Tables unable to be re-produced in this blog.

Wednesday, 26 March 2008

Hominin first metatarsals (SKX 5017 and SK 1813)
from Swartkrans: A morphometric analysis

B. Zipfela, R. Kidd.

A Bernard Price Institute for Palaeontological Research, University of the Witwatersrand,
PO Wits, 2050 Wits, South Africa
bSchool of Biomedical and Health Sciences, University of Western Sydney, Cambelltown,
NSW 2560, Australia
Received 29 June 2005; accepted 1 January 2006


Two hominin metatarsals from Swartkrans, SKX 5017 and SK 1813, have been reported by
Susman and Brain [1988. New first metatarsal (SKX 5017) from Swartkrans and the gait of
Paranthropus robustus. Am. J. Phys. Anthropol. 79, 451–454] and Susman and de Ruiter
[2004. New hominin first metatarsal (SK 1813) from Swartkrans. J. Hum. Evol. 47, 171–181].
They found these bones to have both primitive and derived traits indicating that, while being
bipedal, these hominines had a unique toe-off mechanism. We have undertaken additional
multivariate morphometric analyses, comparing the fossils to the first metatarsals of modern
humans and extant apes. The largest proportion of discrimination lies in the different
locomotor functions: apes on the one hand and the humans and fossils on the other. While the
fossils have the closest affinity to humans, they have a unique biomechanical pattern
suggesting a more facultative form of bipedalism. The implications of this are, while
morphometric analyses do not necessarily directly capture the described primitive and derived
traits, the associated functional pattern is held within the broader morphology of the bone.
r 2006 Elsevier GmbH. All rights reserved.
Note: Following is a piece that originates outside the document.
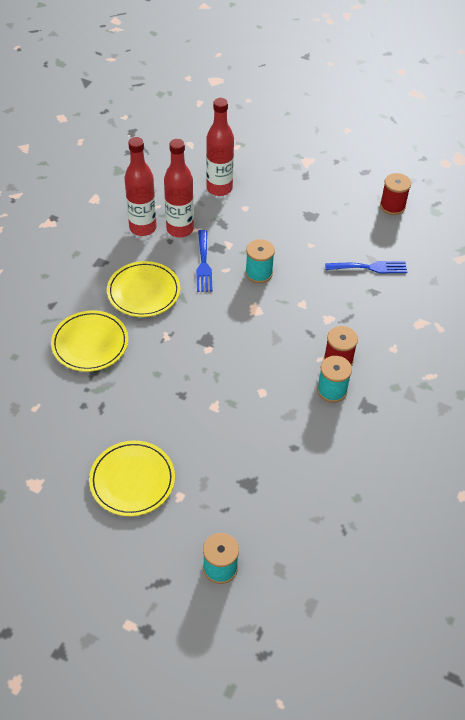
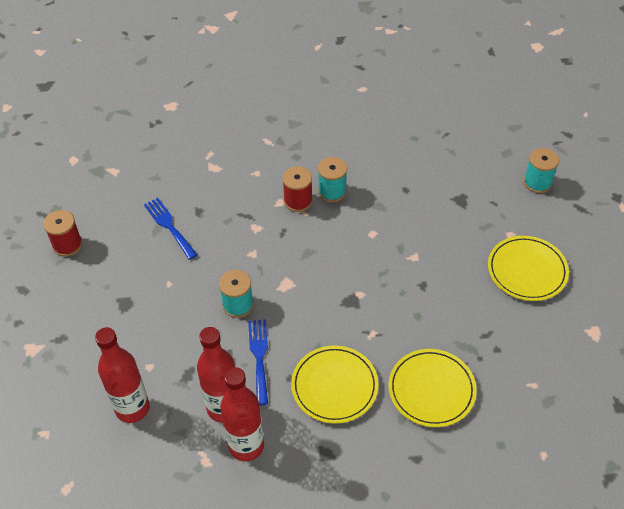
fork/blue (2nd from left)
Pedal elements within the fossil record are extremely rare, in particular the
forefoot elements consisting of the metatarsals and phalanges. The metatarsus
contains functional features that clearly discriminate among the extant Hominoidea
(e.g. Day and Napier, 1964; Archibald et al., 1972; Susman et al., 1984; Aiello and
Dean, 1990), and compared to extinct hominins, contributed to an understanding of
the evolution of the human foot (Keith, 1929; Morton, 1935; Lewis, 1981; Susman,
1983). Within the fossil record there is as yet no complete pre-human metatarsus
available comprising all five bones. The most complete hominin foot is that from
East Africa, the OH8 foot from Olduvai, of which the metatarsal heads are missing
from all five bones. In contrast, the Hadar fossils A.L. 333-115 (c. 3.0–3.4Ma)
consist of only the metatarsal heads (Susman et al., 1984). The Stw573 fossil
assemblage from Sterkfontein, South Africa (possibly as old as 3.5 Ma), initially
reported by Clarke and Tobias (1995) and more recently by Kidd and Oxnard
(2004), contains only a proximal hallucal metatarsal fragment. Stw 562, also from
Sterkfontein, as yet not formally described, is an almost complete first metatarsal
bone (Susman and de Ruiter, 2004).
Susman and Brain (1988) described an isolated undistorted left hallucal metatarsal
(SKX 5017) recovered from the ‘‘lower bank’’ of Swartkrans Member 1. Member 1 is
estimated to be approximately 1.5–1.8Ma and has yielded more than 130 hominin
individuals. Of these, more than 95% are attributed to Paranthropus (Brain, 1981)
and SKX 5017 to Paranthropus robustus (Susman and Brain, 1988). SKX 5017 is
unique as it represents the only documented undamaged hominin first metatarsal
from the Plio-Pleistocene range. This specimen is from the same time range as the
OH8 hominin, roughly 1.8Ma (Day and Wood, 1968) and the possibility of it being
contemporaneous with the Stw573 hominin cannot be ruled out should the
revised estimated dates of the Sterkfontein formation by Berger et al. (2002) be
proven to be correct.

Recently, Susman and de Ruiter (2004) reported on another Swartkrans
metatarsal, that of the SK 1813 right hallucal metatarsal. The specimen was
recovered from samples labeled ‘‘channel fill’’. The channel fill itself consists of
rubble discarded by miners and thrown into backfill holes during limestone
operations (Brain, 2004a). This later became known as Member 2 (Butzer, 1976;
Brain, 2004b), yet the context of the fossil is not entirely clear as the channel fill
represents a highly disturbed surface (Susman and de Ruiter, 2004). The specimen
SK 1813 is complete although the shaft was broken just beyond the mid-point during
removal from the breccia and a portion of bone was dislodged from the medial
aspect of the proximal articular surface.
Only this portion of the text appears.